Darkmans' power, though, is in its uniqueness. The font is sans serif (jarring at first). The writing melds working-class youth slang with poised English prose. The historical motif of a medieval court jester popping up in characters' dreams and waking lives bears no connection with the more popular Knights Templar, Masons, or various other secret societies linked to immortality that tend to appear in books of this genre. The jester laughs, but he's also deadly, and his presence looms darkly over the novel's often comical plot.

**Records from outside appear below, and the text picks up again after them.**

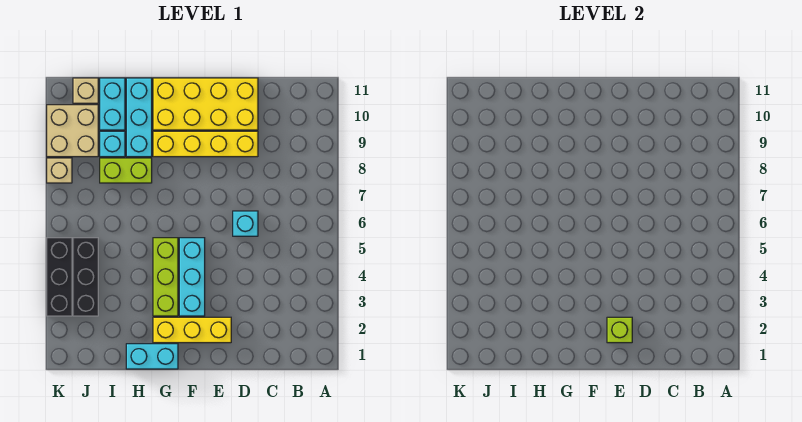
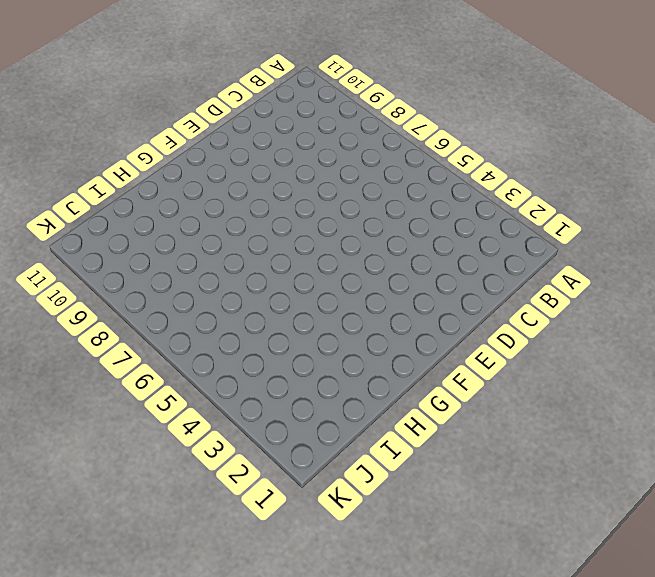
none -> cyan brick D6 level 1
none -> yellow brick D9:G9 level 1
none -> yellow brick D10:G11 level 1

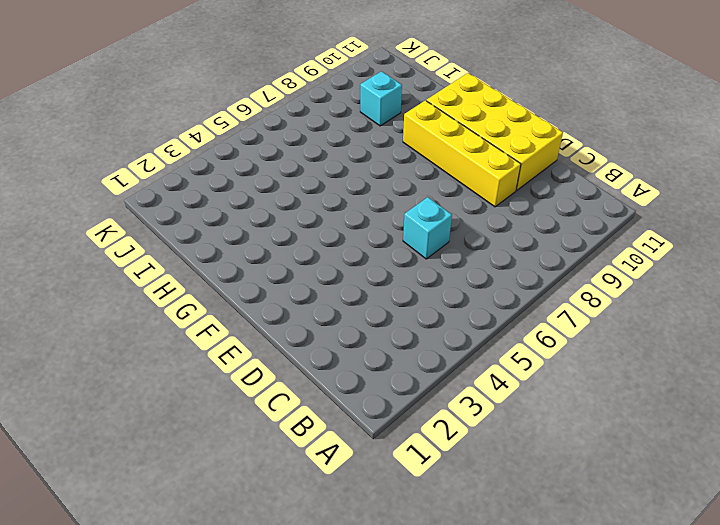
none -> yellow brick E2:G2 level 1
none -> cyan brick F3:F5 level 1
none -> cyan brick G1:H1 level 1

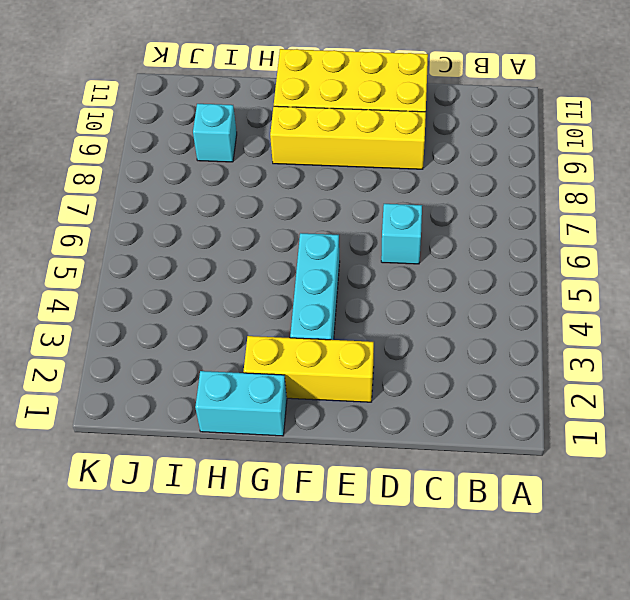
none -> lime brick G3:G5 level 1
none -> lime brick H8:I8 level 1
none -> cyan brick H9:H11 level 1

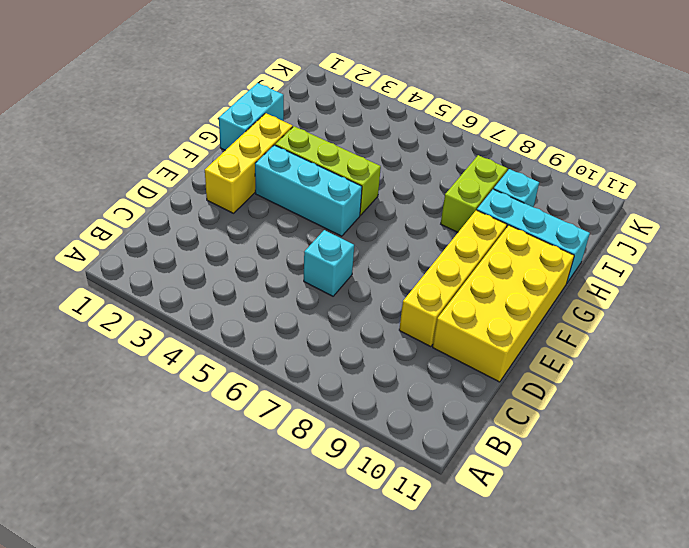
none -> cyan brick I10:I11 level 1
none -> black brick J3:J5 level 1
none -> tan brick J9:K10 level 1

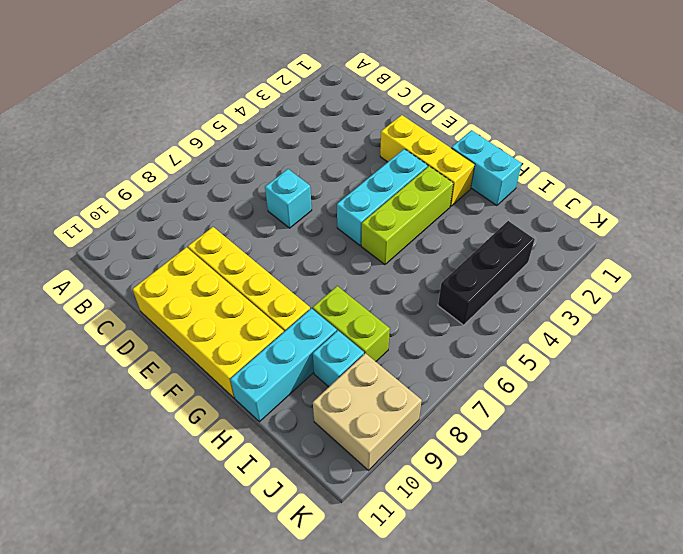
none -> cyan brick I10:I11 level 1
none -> tan brick J11 level 1
none -> black brick K3:K5 level 1

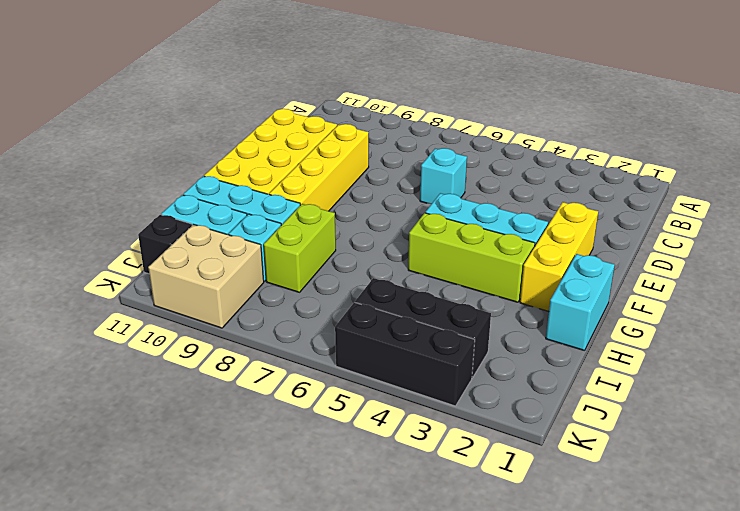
black brick J11 level 1 -> tan brick J11 level 1
none -> tan brick K8 level 1
none -> lime brick E2 level 2

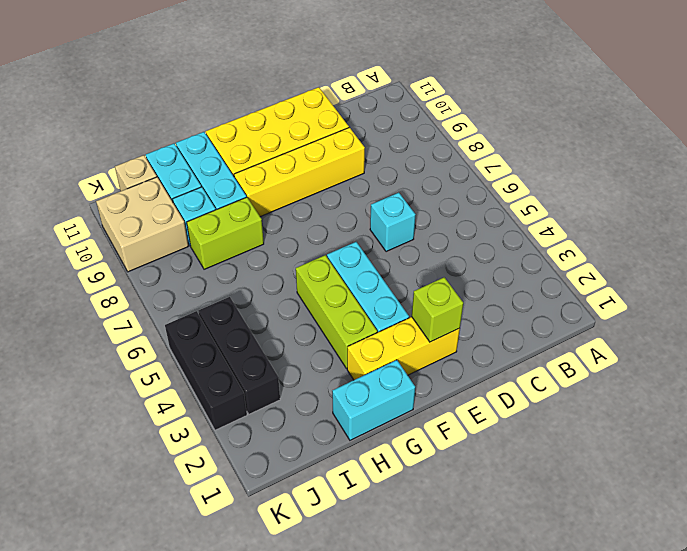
none -> tan brick K8 level 1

Without going into too much detail, I think another reason for Darkmans' novelty comes with Barker's refusal to adopt the popular models of the fantastical/literary novel. The autistic child, for example, as the narrator or visionary: The Curious Incident of the Dog at Nighttime and Extremely Loud and Incredibly Close are two recent examples. Precocity is also experiencing a literary comeback; I read recently that J.D. Salinger's Glass family has been replicated all over the place. (Everyone's a wise child!) In Darkmans, none of Barker's characters are precocious knowers, not even the boy, Fleet, who is in some ways the center of the story. He builds an entire French village out of matchsticks on the dining room table, and occasionally tells stories and speaks in an Old English that hint at the historical presence haunting the novel. His voice is eerie and oracle-like, but almost none of the characters take him seriously. In fact, when his mother is advised to enroll him in a program for gifted children, she listens politely although it is fairly clear she has no intention to act on this advice. (Advice given by a man who encouraged his daughter in the same way, and then had to deal with the fact that his daughter moved to Sudan, converted to Islam, and married a warlord.)

For Barker, the mystery at the center of the novel remains obscure. It cannot be dismissed as a mentally disabled person's point of view, indeed, the presence of the past in all of the characters' lives show that this paranormal historical slippage is not confined to the diagnosed schizophrenic. Barker's characters motivations are only partially explained as the ending quickly answers one small puzzle, leaving the other strings hanging loose.

In its imaginative earnestness, the book reminded me of the less successful Children's Hospital by Chris Adrian in that the supernatural is neither rationally explained nor purely metaphorical. Adrian's book ends (spoiler!) with a fiery apocalypse, angels and all. I wonder if this is some kind of post-X-Files phenomenon - I think echoes can certainly be seen on other television shows - Lost leap to mind immediately. Neither science nor logic can explain the mysteries, nor can they been taken as a manifestation of a disturbed person's psyche. In X-Files terms, Scully's science or Mulder's childhood damage are both inadequate explanations for the strange things they witness. Written nearly a decade later, Darkmans doesn't even suggest that it might be one of these two options. It embraces the unnatural, concludes with a startling scene, and leaves the reader with a feeling of unsettledness to match the displacement felt by its characters.